At the end, the data pointed to things getting corrupted. Random variables seemed to become values that weren’t right. All of it sprinkled with a healthy amount of segfaults.

My gut feeling was that it all had to be the same, but what can be done about it?

The (only) good thing of segfaults is that they leave a trace. So instead of focusing on seemingly random errors, we could at least try to get some useful information from the thousands of segfault logs.

How do you debug a segfault?

Short answer: it’s very difficult and almost impossible. As with any bug, the first thing you should try to do is reproduce the error. With these segfaults we never got to it, since they where so random. Besides, of all the information provided by a segfault, Ruby devs only understand the normal stack trace and that’s about it.

So unless you’re a C expert, you’re pretty much screwed. However, we can use the common wisdom of the masses. If you ever need to fix a segmentation fault, don’t waste your time debugging. These are almost always the solutions:

  • It’s probably a bug in one of the gems that uses C extensions. Hope that somebody else had the problem first and they solved it. Therefore, update or remove all your gems with C extensions.
  • If not, then it’s probably a bug in the Ruby interpreter.
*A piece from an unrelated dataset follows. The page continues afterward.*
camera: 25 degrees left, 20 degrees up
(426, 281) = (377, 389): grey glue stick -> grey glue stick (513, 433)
Update Ruby to the latest patchlevel.
  • If you’re already at the latest patchlevel, then try the next version.

Updating gems

Thanks to the part of the segfaults that list the files and C extensions that were loaded, we compiled a list of possibly offending gems. Then we updated or removed all of these gems, and the segfaults stopped. Our update process pointed to a very outdated version of oj we were using. Oj is a fantastic gem that fixes bugs diligently, but we had not kept it up to date.
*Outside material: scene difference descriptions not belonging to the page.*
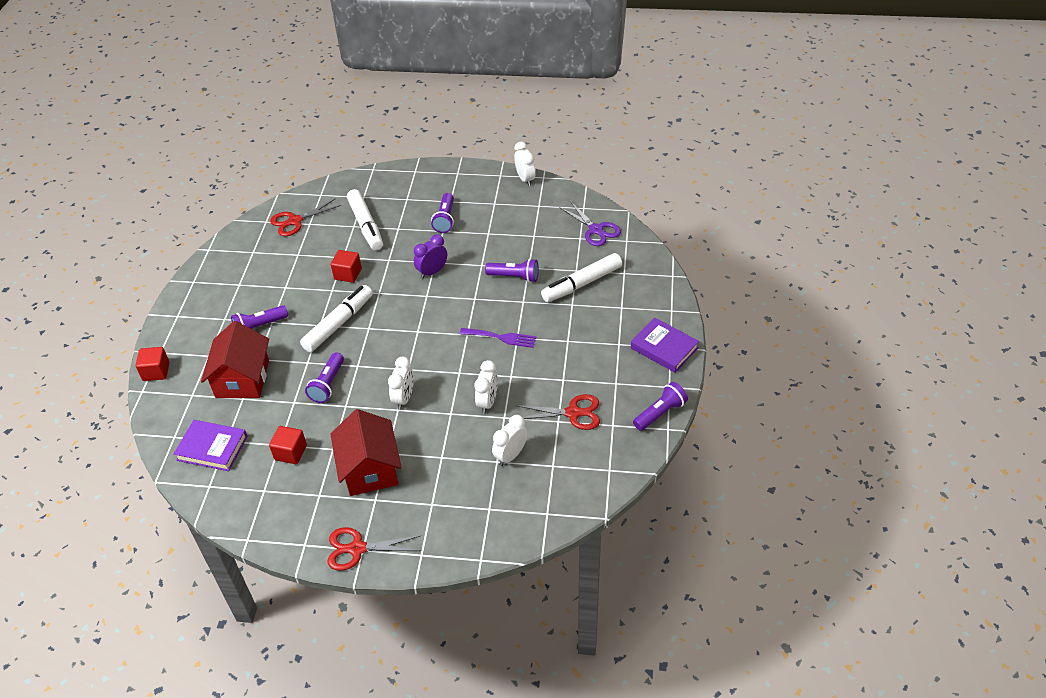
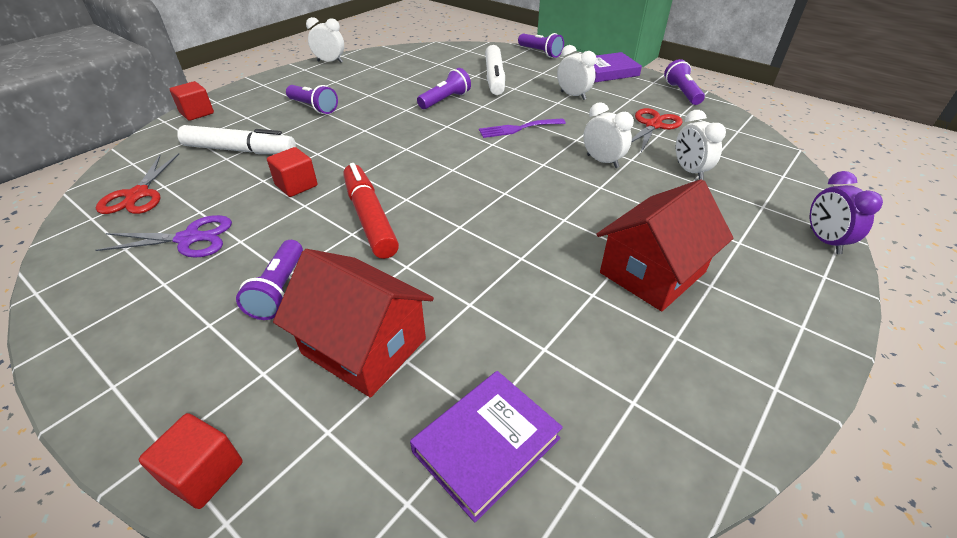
camera: 60 degrees left, 5 degrees down
(290, 452) = (570, 341): red cube -> red cube (197, 113)
(328, 384) = (467, 260): purple flashlight -> purple flashlight (540, 53)
(338, 324) = (369, 218): white marker -> red marker
(357, 549) = (800, 331): red scissors -> none
(370, 469) = (652, 272): red house -> red house turned 60 degrees counterclockwise
(404, 398) = (549, 209): white clock -> white clock (573, 96)
(432, 272) = (376, 135): purple clock -> purple clock (824, 241)
(501, 337) = (518, 128): purple fork -> purple fork turned 150 degrees counterclockwise
(596, 230) = (439, 56): purple scissors -> purple scissors (189, 239)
And now our exception tracker has been free of seemingly random exceptions!

Lessons learned

We learned many things, among them:

  • Don’t try to understand a segfault. It’s almost never worth it.
  • It’s really important to keep gems up to date.
  • Things that don’t blow up loudly are very easy to ignore.

I’d like to thank New Relic for their support. Their contribution helped a lot, even when in the end it turned out to be a problem on our system.

In retrospect the solution seems so obvious that it hurts. We’re very sorry to anyone who got a totally random error using Harvest. We take errors very seriously and we’re very glad that we can again focus on the errors in our application code.